Chapter 3

Type 1 vs Type 2 Hypervisors

ESXi/Proxmox vs VirtualBox — production vs laptop.

Learning objectives

  • Distinguish Type 1 (bare-metal) and Type 2 (hosted) hypervisors
  • Match hypervisor type to use case: lab, production, desktop
  • Place Proxmox VE and VMware ESXi on the type spectrum

Two families of hypervisors

A hypervisor is the layer that creates and runs VMs. How it sits relative to the physical hardware defines its type.

Type 1 — bare-metal

The hypervisor installs directly on the server hardware. No general-purpose host OS underneath (or a minimal one integrated into the product). VMs run as peers managed by the hypervisor.

  • Examples: VMware ESXi, Proxmox VE (Debian-based but acts as appliance), Microsoft Hyper-V (Windows Server role), Xen
  • Use when: Production servers, datacenters, Workshop Co.'s consolidated host in the Edmonton workshop

Type 2 — hosted

A normal desktop OS (Windows, macOS, Linux) runs first. You install hypervisor software on top as an application. VMs are processes under that OS.
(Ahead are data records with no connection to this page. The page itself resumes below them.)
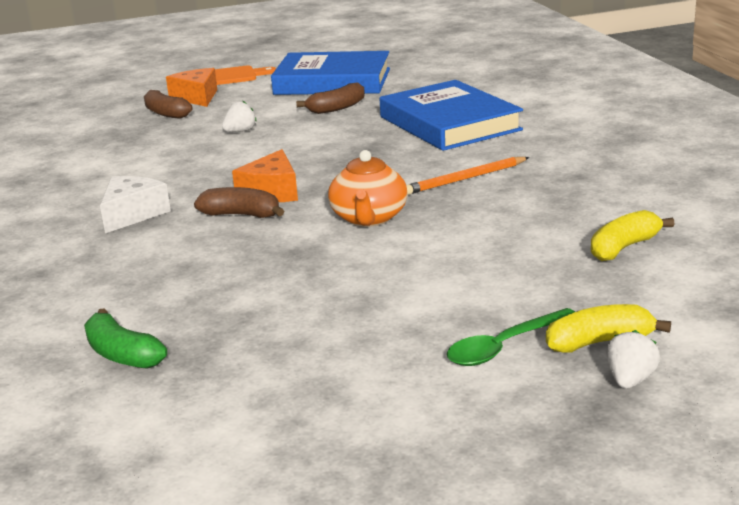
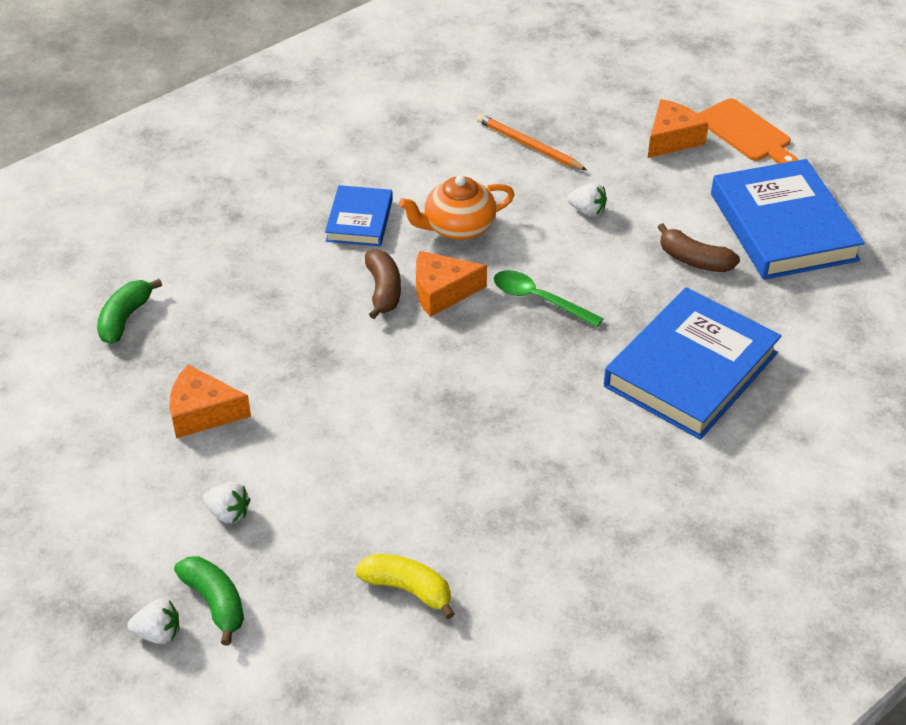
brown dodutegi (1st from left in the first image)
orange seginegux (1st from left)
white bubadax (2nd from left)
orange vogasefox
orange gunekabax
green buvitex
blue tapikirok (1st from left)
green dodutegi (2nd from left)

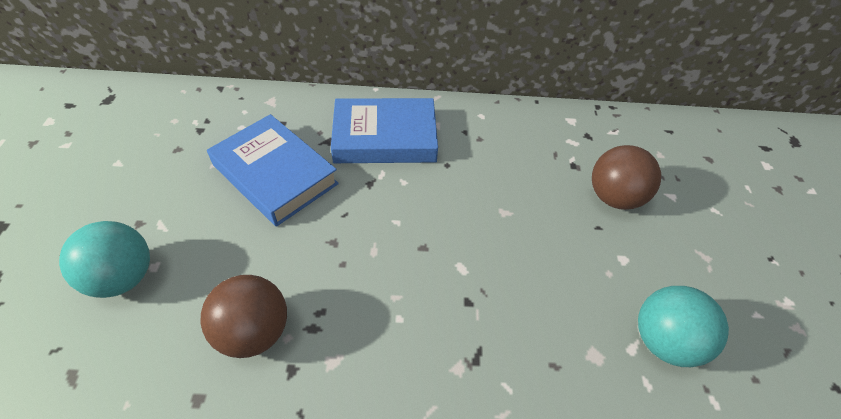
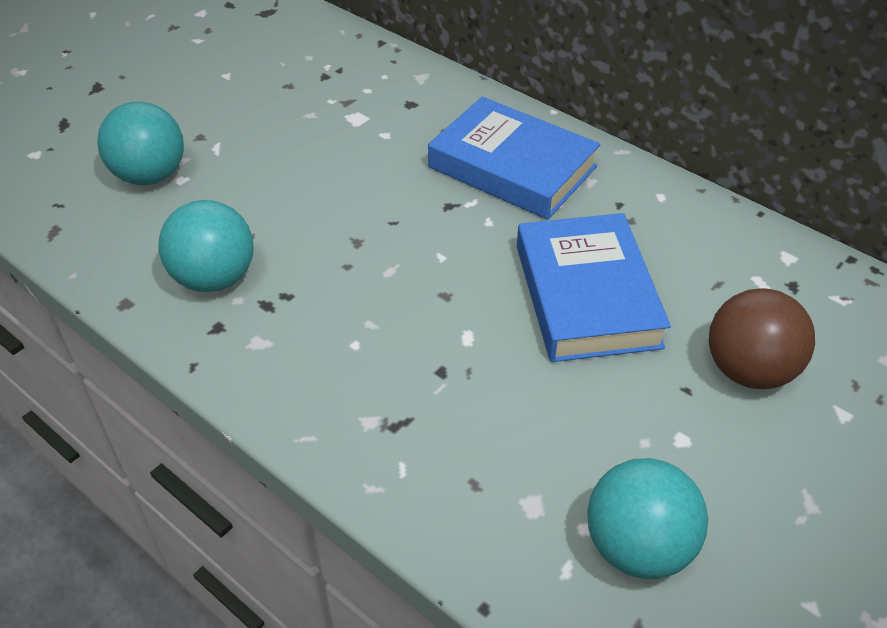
blue tapikirok (2nd from left)
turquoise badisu (2nd from left)

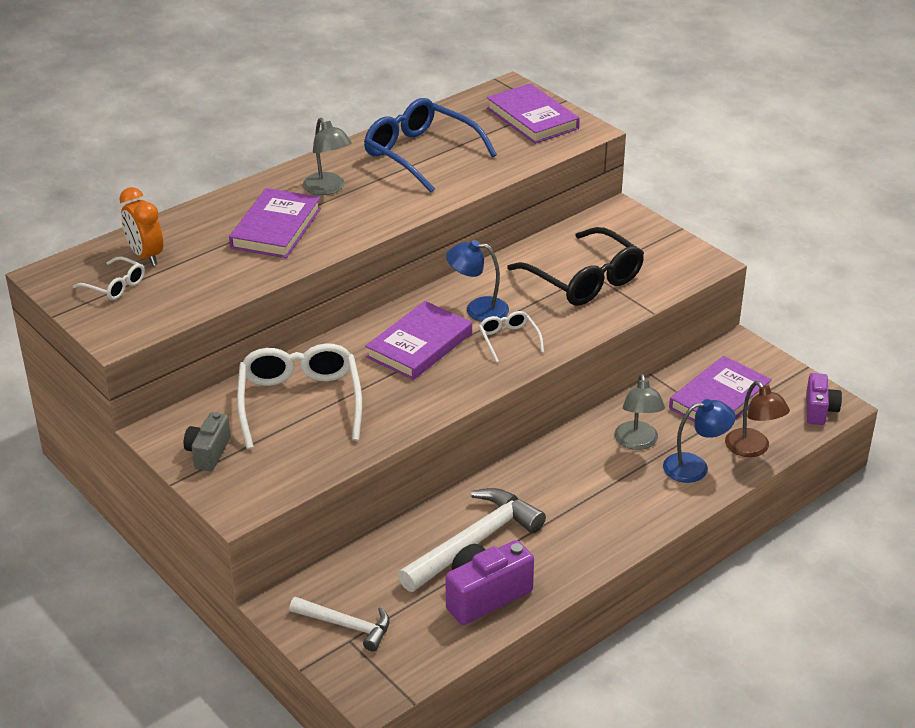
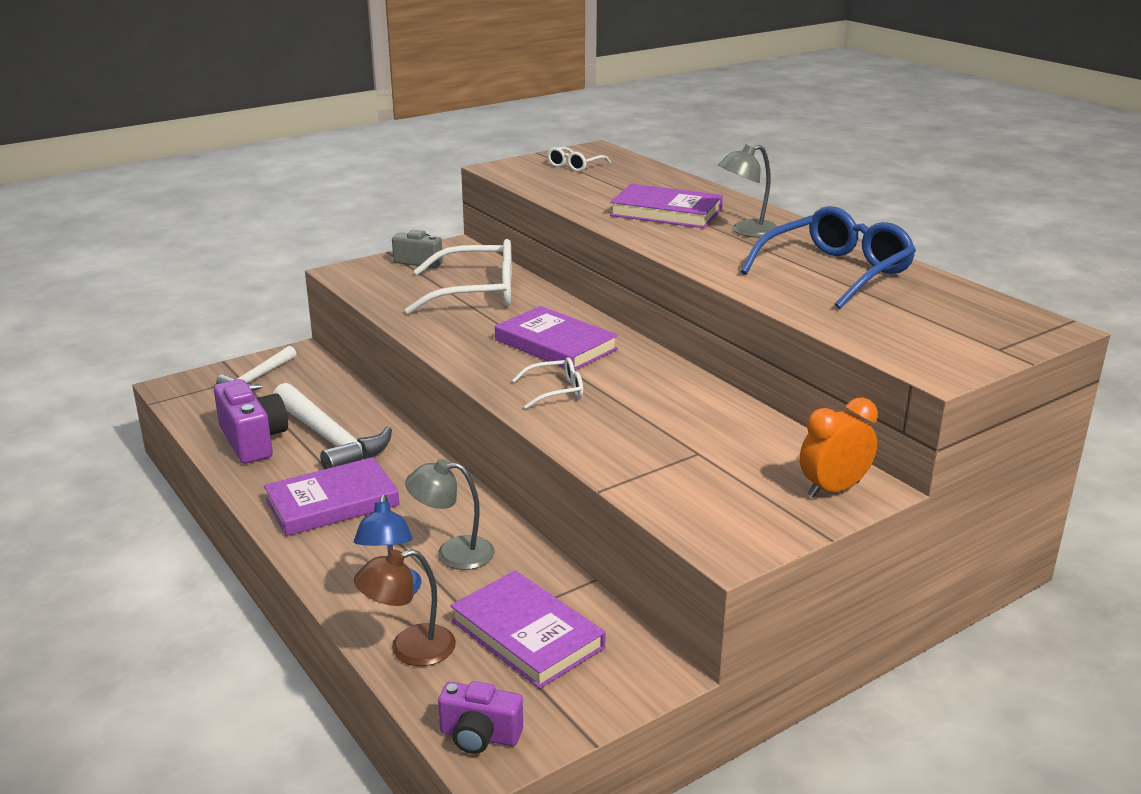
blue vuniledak (1st from left in the first image)
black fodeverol
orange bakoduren
purple tapikirok (1st from left)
  • Examples: VirtualBox, VMware Workstation/Fusion, Parallels
  • Use when: Learning, testing, running Linux on a Mac laptop, temporary labs
Memory trick

Type 1 = hypervisor is #1, closest to the metal. Type 2 = hypervisor is second, sitting on a full OS.

Comparison table

AttributeType 1Type 2
PerformanceNear-native; direct hardware accessExtra OS layer adds overhead
ManagementWeb UI, APIs, clusteringDesktop app
Typical hardwareDedicated serverDeveloper laptop
Boot orderHypervisor boots firstmacOS/Windows boots first
Workshop Co. prod?Yes — Proxmox or ESXiNo — lab only

Worked example — learning path for Workshop Co.

Marcus, Workshop Co.'s part-time admin, wants to practice before touching production:

  1. Week 1: Install VirtualBox on his MacBook. Create an Ubuntu VM. Learn SSH, disk resize, snapshots.
  2. Week 2: Install Proxmox VE on a spare mini PC (Type 1). Import lessons from VirtualBox — same virtio drivers, same cloud-init concepts.
  3. Week 3: Migrate Workshop Co.'s three workloads to Proxmox production host.
Proxmox nuance

Proxmox VE technically runs on Debian Linux, which makes it a debated edge case. In practice it behaves as a Type 1 appliance: you do not use it as a general desktop, and VMs run under KVM/QEMU managed by Proxmox — not as apps you launch from a GNOME menu.

ESXi vs Proxmox at a glance

VMware ESXiProxmox VE
CostFree tier limited; licensing for enterprise featuresOpen source + optional subscription
Best forEnterprises with VMware skill baseSmall biz, homelab, budget-conscious Canadian hosts
ContainersTanzu (separate product line)Built-in LXC containers

Try it yourself

For each scenario, choose Type 1, Type 2, or bare metal:

  1. Marcus tests a PostgreSQL upgrade on his laptop before Saturday maintenance
  2. Workshop Co. production hosting for www.workshopco.ca
  3. A video rendering workstation needing full GPU passthrough
Sample answers
  1. Type 2 (VirtualBox/UTM on laptop) — disposable test VM
  2. Type 1 (Proxmox) — production consolidation
  3. Bare metal — GPU passthrough adds complexity; dedicated OS often simpler

Check your understanding

  1. Can you run VirtualBox on the same machine that runs Proxmox production VMs?
  2. Why would Workshop Co. not run production on Marcus's MacBook?
Answers
  1. Technically on different machines yes; on Proxmox itself you would not install VirtualBox — Proxmox already is the hypervisor.
  2. Laptop is not always on, lacks ECC RAM and redundant storage, and Type 2 adds overhead and sleep/reboot disruption.